Hanno lasciato una traccia- Joël Anglès d’Auriac

Hanno lasciato una traccia- Joël Anglès d’Auriac

“Ecco l’ultimo messaggio del vostro amico Joël. Io muoio sorridendo perché il Signore è con me, e non dimentico che un rover che non è capace di morire non è buono a nulla… Addio, fratelli rover; la mia ultima parola: non lasciate lo scautismo. Addio”.

Joël Anglès d’Auriac, 22 anni, scout di Tolone cristiano militante, inviato al Servizio di Lavoro Obbligatorio in Germania, decapitato a Dresda il 6 dicembre 1944. La sua causa di beatificazione è stata introdotta a Roma.

Joël Yves Marie Anglès d’Auriac pronunciò la sua Promessa Scout il 23 marzo 1941 nel Clan Saint Martin di Toulon. Lo scautismo, a cui era arrivato da grande, fu per lui una magnifica scoperta che affrontò con l’ardore da neofita e con spirito di servizio.

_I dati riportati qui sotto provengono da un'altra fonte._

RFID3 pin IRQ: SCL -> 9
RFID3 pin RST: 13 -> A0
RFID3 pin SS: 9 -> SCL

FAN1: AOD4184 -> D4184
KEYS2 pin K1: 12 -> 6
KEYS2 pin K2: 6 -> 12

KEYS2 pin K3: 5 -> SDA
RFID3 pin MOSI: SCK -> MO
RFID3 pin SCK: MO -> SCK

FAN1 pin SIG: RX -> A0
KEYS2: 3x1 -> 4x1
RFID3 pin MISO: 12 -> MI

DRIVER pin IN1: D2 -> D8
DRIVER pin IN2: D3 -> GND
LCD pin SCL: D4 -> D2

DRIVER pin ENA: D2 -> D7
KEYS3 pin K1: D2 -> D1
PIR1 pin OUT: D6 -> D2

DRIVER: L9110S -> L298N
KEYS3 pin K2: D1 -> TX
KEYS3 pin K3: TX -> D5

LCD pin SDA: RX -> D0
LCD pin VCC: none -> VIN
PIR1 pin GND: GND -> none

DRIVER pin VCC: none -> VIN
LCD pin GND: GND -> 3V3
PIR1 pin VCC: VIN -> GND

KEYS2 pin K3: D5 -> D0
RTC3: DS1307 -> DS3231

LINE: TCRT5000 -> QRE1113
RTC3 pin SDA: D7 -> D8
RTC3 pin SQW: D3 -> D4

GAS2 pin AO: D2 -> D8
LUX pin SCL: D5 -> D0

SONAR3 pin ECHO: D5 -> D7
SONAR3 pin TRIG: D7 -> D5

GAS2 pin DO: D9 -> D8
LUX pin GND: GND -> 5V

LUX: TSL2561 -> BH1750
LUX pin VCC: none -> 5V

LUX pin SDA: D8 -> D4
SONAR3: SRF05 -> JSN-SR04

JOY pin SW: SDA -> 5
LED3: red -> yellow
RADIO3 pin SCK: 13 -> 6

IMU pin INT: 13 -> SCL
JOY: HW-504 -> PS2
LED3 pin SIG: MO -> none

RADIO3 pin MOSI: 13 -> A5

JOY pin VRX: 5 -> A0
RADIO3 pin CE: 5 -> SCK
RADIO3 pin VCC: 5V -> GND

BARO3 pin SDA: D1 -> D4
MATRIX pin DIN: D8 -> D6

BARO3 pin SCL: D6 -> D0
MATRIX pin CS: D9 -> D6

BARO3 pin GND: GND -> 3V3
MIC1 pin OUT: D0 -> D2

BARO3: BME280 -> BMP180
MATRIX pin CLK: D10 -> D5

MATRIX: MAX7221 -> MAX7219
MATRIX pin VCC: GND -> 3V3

Prese la Partenza il 16 maggio 1943. Scrisse in quell’occasione: «Raramente, potrei forse dire mai, ho conosciuto tanta felicità e tanta gioia quasi soprannaturale».

Nel luglio del 1943 fu costretto dai tedeschi a partire per lavorare in Germania, a Tescher-Bodenbach. Qui, subito riunì altri Routiers (così si chiamavano i rovers francesi) e formò una equipe che intitolò a Nostra Signora della Speranza. Era di una dirittura esigente e rigorosa e si dedicò sempre a fare opera di servizio tra i suoi compatrioti.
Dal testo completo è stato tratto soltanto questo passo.